Robert Herrick
In 1994 a memorial to lyric poet Robert Herrick was unveiled in the new Poets' Corner window in Westminster Abbey. The glass is by Graham Jones and also contains memorials to Alexander Pope, Oscar Wilde, A.E. Housman, Fanny Burney, Christopher Marlowe and Elizabeth Gaskell. The inscription on a panel in the window reads:
1591-1674
Robert Herrick
GATHER YE ROSE
BUDS WHILE
YE MAY
His life
Robert was born in London, a son of Nicholas Herrick (or Heryck) and his wife Julian (Stone). His father was a jeweller but was killed falling from a window when Robert was an infant so Robert and his elder brothers Thomas and Nicholas were brought up by their uncles and his other brother William and sister Mercy stayed with their mother. He was apprenticed to his uncle William and then entered St John's College, Cambridge. In 1623 he was ordained a priest and was domestic chaplain to the Duke of Buckingham on his ill-fated expedition to La Rochelle. In 1629 he became Vicar of Dean Prior in Devon.
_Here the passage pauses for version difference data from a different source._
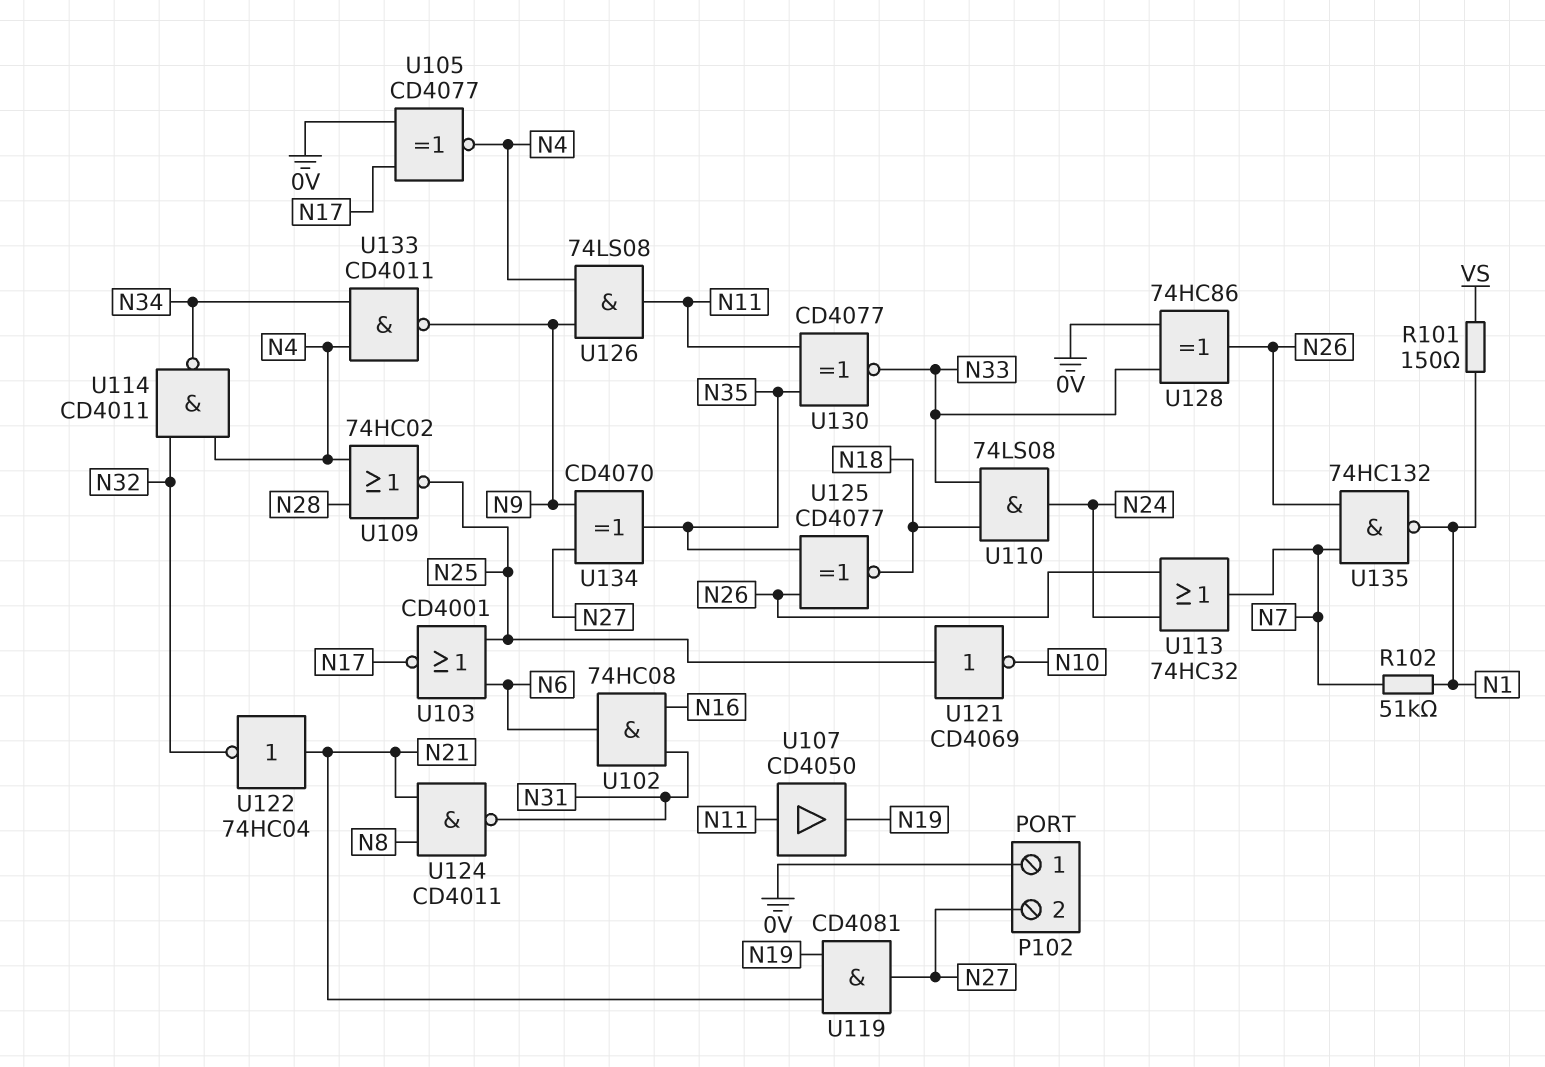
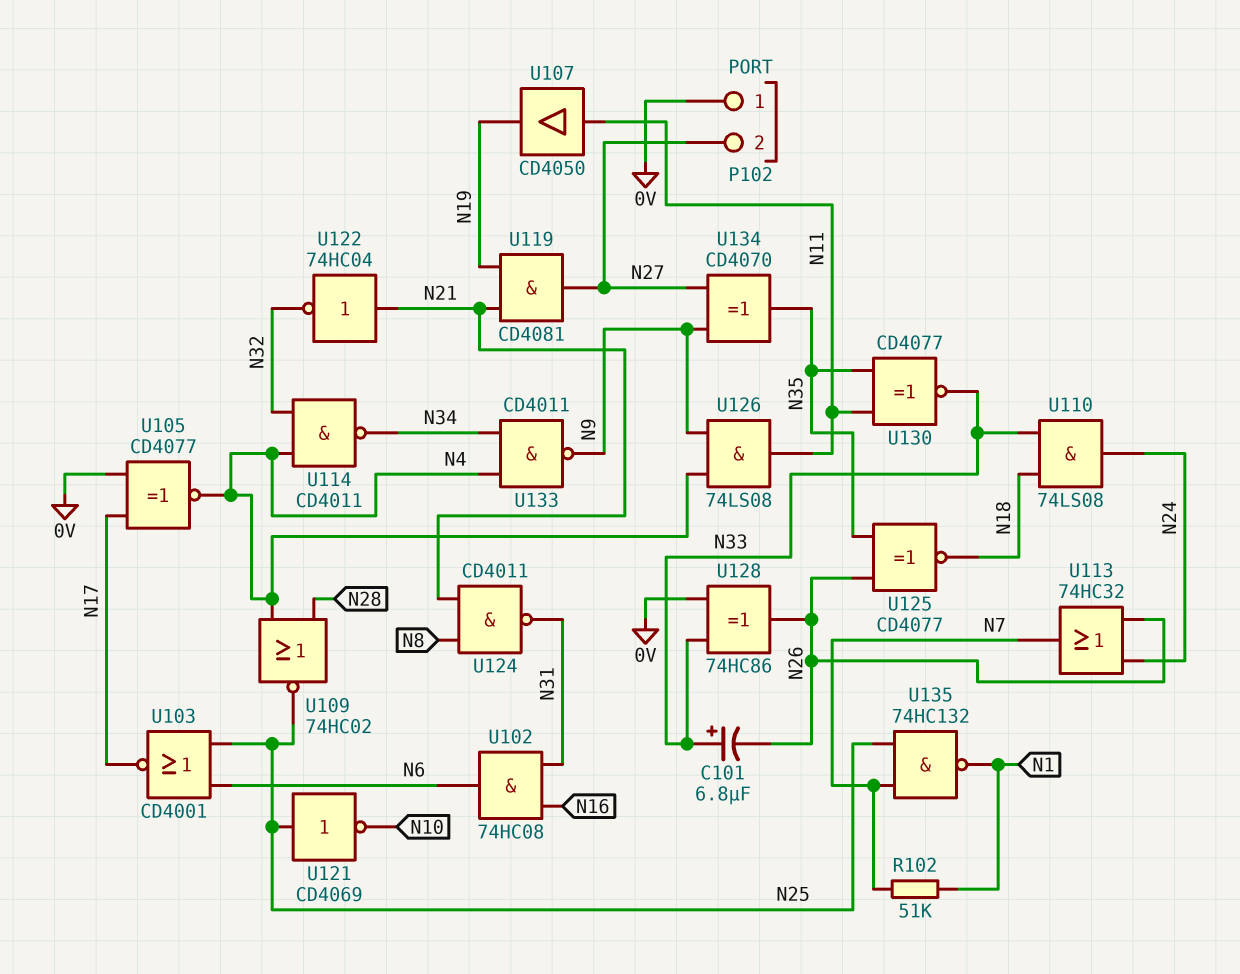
C101: none -> 6.8uF (plus N33, minus N26)
R101: 150 (N1, VS) -> none
U135: NAND 74HC132 (in N7, in N26, out N1) -> NAND 74HC132 (in N7, in N25, out N1)

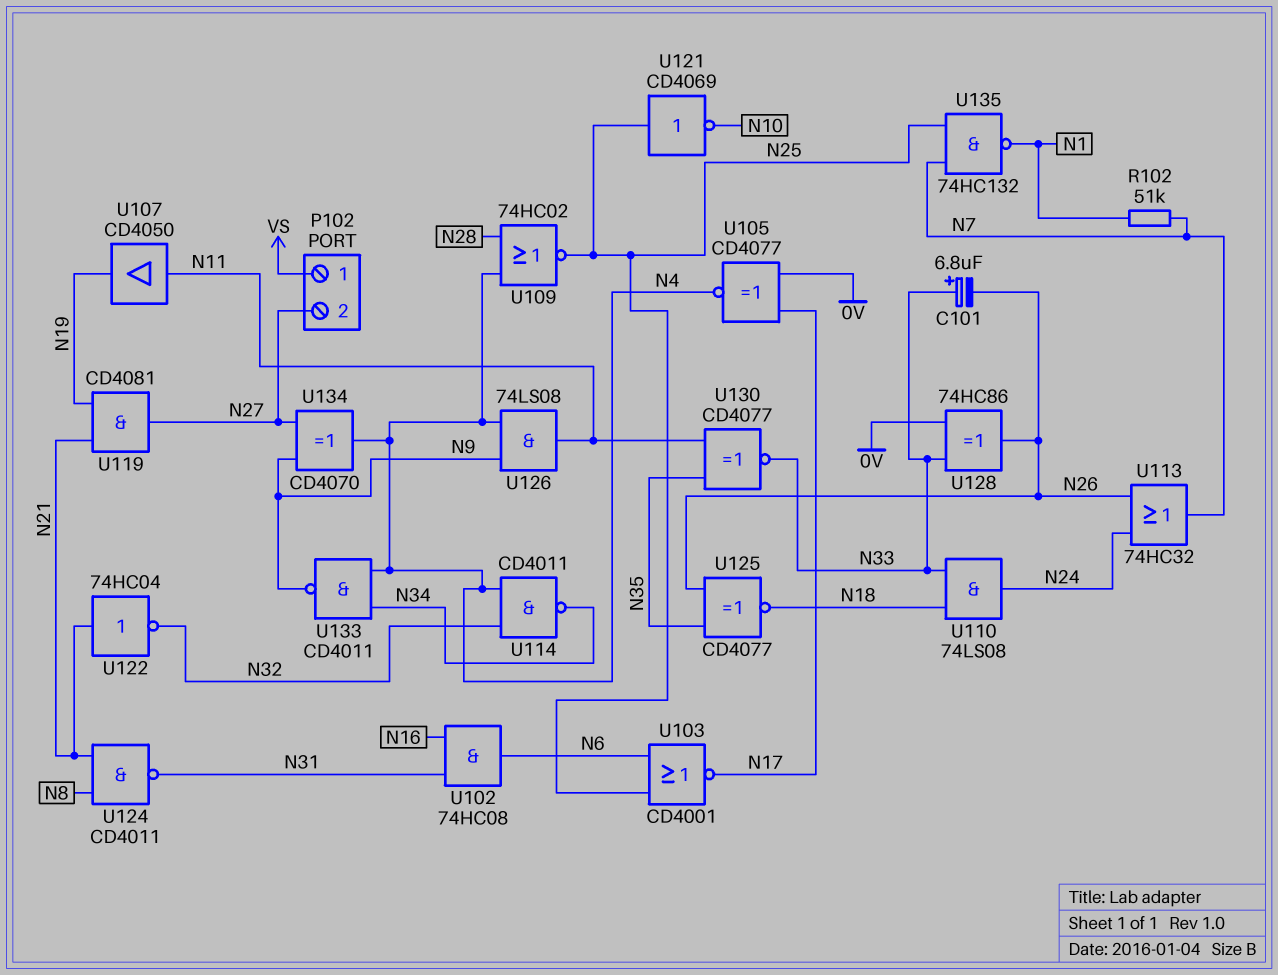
P102 pin 1: 0V -> VS
U134: XOR CD4070 (in N9, in N27, out N35) -> XOR CD4070 (in N9, in N27, out N4)

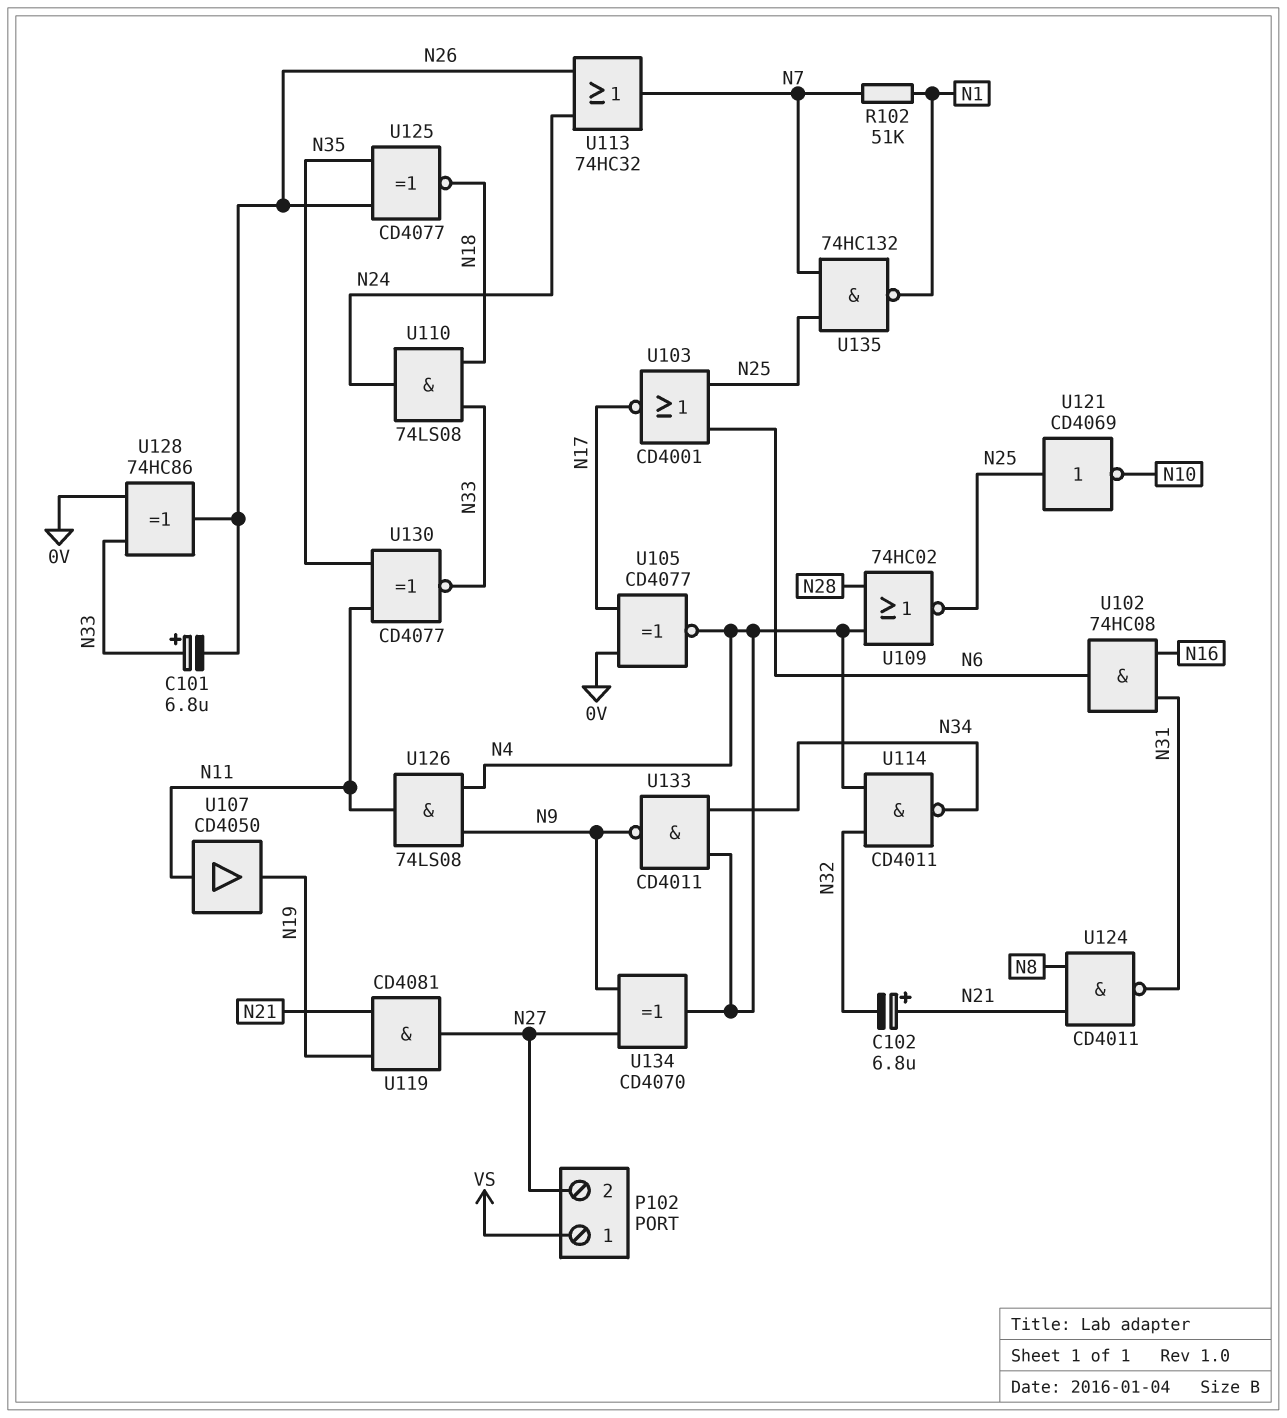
C102: none -> 6.8uF (plus N21, minus N32)
U122: NOT 74HC04 (in N21, out N32) -> none

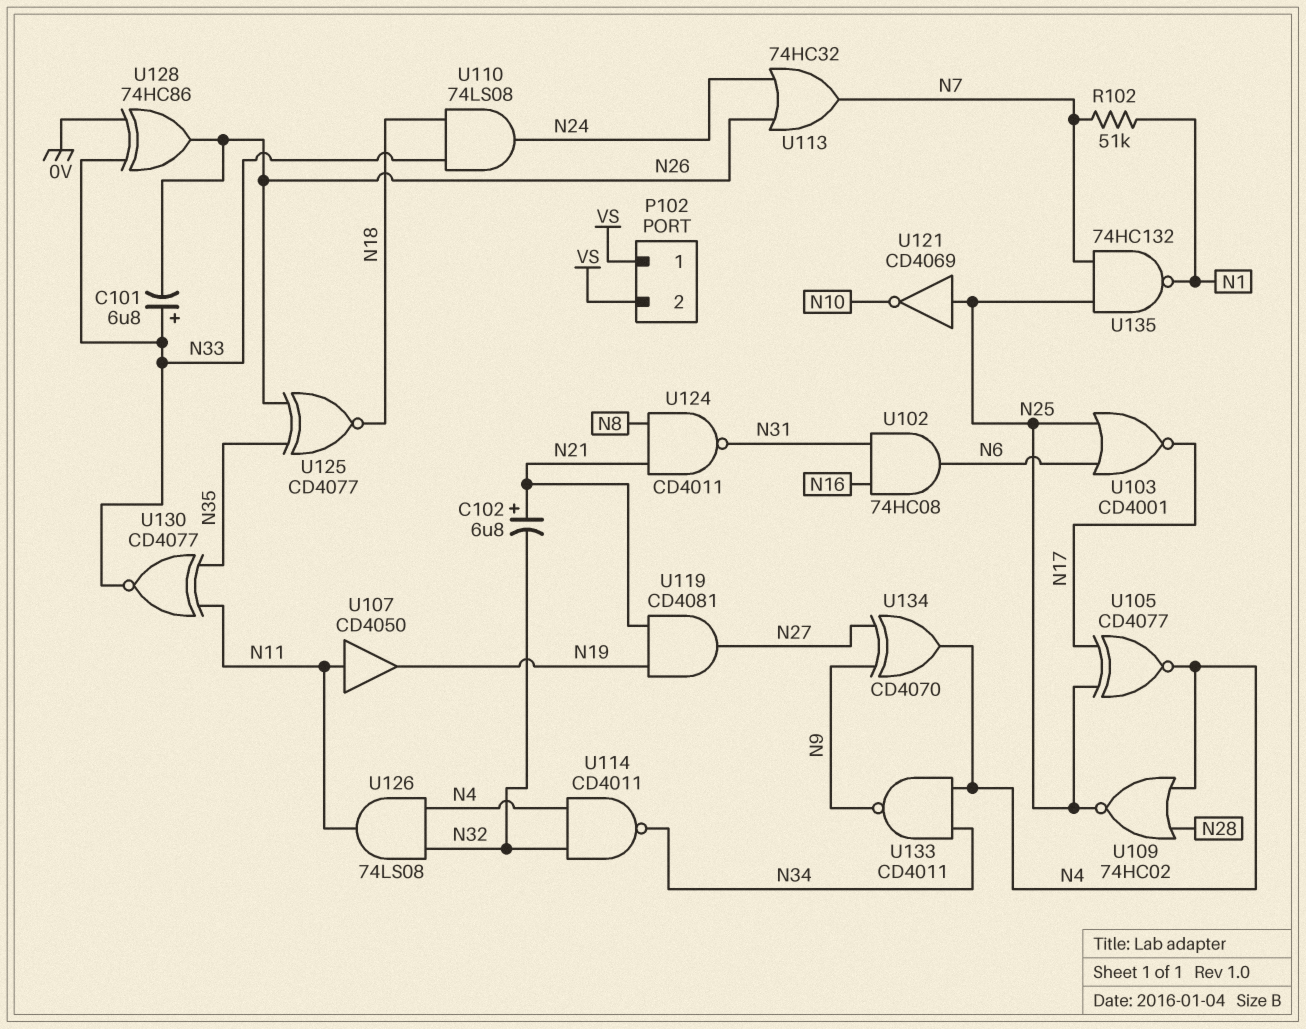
P102 pin 2: N27 -> VS
U105: XNOR CD4077 (in 0V, in N17, out N4) -> XNOR CD4077 (in N17, in N25, out N4)
U126: AND 74LS08 (in N4, in N9, out N11) -> AND 74LS08 (in N4, in N32, out N11)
He had already started writing poems and also wrote the following epitaph on the memorial to his niece Elizabeth (d.1630) in St Margaret's church Westminster (the original memorial had disappeared in the 18th century and was replaced by a new one in 1955):
In memory of the late deceased virgin Mistris Elizabeth Hereicke.
Sweet Virgin that I doe not set thy grave-verse up in mournfull jet or dapl'd marble let thy shade not wraithful seeme or I right the maid who hither at her weeping howres shall come to strew thy earth with flowres. No, know blest soule when there's not one remainder left of brasses or stone thy living epitaph shall be though lost in them yet found in me. Deare, in thy bed of roses then till this world shall dissolve (as men) sleepe, while we hide thee from the light drawing thy curtains round - Good night.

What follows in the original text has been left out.